(Reuters) - Two former JPMorgan Chase & Co bankers agreed to pay about $326,000 to settle U.S. Securities and Exchange Commission charges that they paid millions of dollars to close friends of Jefferson County, Alabama commissioners in order to win $5 billion of municipal bond and swap business.
Douglas MacFaddin and Charles LeCroy, who were JPMorgan managing directors, will pay a respective $201,224 and $125,149 to resolve the SEC civil fraud case, according to papers filed on Tuesday with the federal court in Birmingham, Alabama.
Neither defendant admitted wrongdoing. The settlement requires court approval. Lawyers for the defendants did not immediately respond on Wednesday to requests for comment.

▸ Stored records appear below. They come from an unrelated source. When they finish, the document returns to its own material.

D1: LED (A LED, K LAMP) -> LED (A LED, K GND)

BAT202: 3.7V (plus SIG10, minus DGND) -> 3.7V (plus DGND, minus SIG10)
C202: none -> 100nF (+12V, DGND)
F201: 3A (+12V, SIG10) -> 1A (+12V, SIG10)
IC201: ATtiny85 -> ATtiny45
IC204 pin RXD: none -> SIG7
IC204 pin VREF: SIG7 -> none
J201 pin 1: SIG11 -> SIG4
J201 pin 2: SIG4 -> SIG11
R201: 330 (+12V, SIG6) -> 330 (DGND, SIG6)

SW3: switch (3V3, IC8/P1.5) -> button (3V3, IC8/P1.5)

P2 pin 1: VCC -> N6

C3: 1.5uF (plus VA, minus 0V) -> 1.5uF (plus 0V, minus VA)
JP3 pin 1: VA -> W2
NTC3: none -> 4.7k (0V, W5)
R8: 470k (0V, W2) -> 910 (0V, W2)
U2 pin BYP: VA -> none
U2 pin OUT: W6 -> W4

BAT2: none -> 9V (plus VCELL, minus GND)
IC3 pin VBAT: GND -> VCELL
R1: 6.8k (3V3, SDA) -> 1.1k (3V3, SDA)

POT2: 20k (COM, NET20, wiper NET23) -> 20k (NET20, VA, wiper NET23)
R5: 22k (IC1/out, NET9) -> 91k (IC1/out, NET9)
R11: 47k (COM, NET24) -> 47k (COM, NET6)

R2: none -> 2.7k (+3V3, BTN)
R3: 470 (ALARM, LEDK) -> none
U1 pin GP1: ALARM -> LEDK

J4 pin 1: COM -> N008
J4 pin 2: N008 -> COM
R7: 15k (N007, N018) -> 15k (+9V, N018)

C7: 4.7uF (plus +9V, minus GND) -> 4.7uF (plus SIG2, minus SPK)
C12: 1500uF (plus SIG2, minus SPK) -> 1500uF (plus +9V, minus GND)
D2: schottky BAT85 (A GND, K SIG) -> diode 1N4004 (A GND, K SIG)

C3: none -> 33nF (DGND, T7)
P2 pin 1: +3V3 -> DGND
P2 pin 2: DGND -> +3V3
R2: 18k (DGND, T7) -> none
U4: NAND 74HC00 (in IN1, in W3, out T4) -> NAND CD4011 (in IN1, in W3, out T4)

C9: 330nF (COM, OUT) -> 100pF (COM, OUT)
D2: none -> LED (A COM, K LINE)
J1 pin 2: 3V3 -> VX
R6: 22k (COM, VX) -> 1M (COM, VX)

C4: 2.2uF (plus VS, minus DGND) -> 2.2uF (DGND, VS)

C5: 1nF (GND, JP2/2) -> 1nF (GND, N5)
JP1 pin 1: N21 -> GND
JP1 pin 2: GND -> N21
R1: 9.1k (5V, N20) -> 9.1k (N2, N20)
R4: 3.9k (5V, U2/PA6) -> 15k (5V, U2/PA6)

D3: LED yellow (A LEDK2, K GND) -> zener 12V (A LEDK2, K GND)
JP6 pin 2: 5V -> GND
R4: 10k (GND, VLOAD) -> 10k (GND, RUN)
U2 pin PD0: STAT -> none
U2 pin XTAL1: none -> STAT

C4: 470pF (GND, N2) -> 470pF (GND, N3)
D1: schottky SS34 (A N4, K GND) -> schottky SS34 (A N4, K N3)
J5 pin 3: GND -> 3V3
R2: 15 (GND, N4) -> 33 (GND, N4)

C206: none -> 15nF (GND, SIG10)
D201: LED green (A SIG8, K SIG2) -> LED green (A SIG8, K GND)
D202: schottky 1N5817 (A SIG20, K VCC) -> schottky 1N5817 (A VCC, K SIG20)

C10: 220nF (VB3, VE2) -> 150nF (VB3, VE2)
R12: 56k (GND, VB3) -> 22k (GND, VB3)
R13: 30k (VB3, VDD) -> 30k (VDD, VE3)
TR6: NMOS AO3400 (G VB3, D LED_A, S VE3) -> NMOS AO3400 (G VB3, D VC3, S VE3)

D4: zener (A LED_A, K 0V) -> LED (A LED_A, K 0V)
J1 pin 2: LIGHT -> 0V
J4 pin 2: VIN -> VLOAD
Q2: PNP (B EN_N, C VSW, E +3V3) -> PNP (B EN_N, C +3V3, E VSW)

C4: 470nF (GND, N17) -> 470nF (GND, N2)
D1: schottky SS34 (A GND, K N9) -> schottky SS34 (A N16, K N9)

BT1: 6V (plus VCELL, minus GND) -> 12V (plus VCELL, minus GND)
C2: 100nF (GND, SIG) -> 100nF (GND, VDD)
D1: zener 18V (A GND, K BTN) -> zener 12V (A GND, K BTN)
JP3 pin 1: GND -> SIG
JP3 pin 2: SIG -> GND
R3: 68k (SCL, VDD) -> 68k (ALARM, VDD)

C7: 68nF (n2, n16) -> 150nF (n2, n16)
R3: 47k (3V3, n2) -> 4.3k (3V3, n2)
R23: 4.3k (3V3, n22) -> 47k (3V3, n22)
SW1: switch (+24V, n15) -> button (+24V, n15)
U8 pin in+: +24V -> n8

MacFaddin and LeCroy were sued in November 2009, when New York-based JPMorgan agreed to pay more than $722 million representing fees, a fine and assistance to residents to settle related SEC claims over its dealings with Jefferson County.
The county filed for Chapter 11 protection two years later, at the time the largest municipal bankruptcy in U.S. history.
MacFaddin and LeCroy were accused of having in 2002 and 2003 directed more than $8.2 million of payments to friends of Jefferson County commissioners who owned or worked at local broker-dealers.
The SEC said they did this to ensure that county officials chose JPMorgan to arrange bond offerings and swap agreements, in which the broker-dealers had little or no role.
According to the SEC, the defendants knew the payments were shams by calling them “payoffs,” “the price of doing business” and a means to keep commissioners “happy.”
The SEC also said JPMorgan incorporated the cost of the payments into the bond and swap transactions, making them more costly for taxpayers.
The case is SEC v. LeCroy et al, U.S. District Court, Northern District of Alabama, No. 09-02238.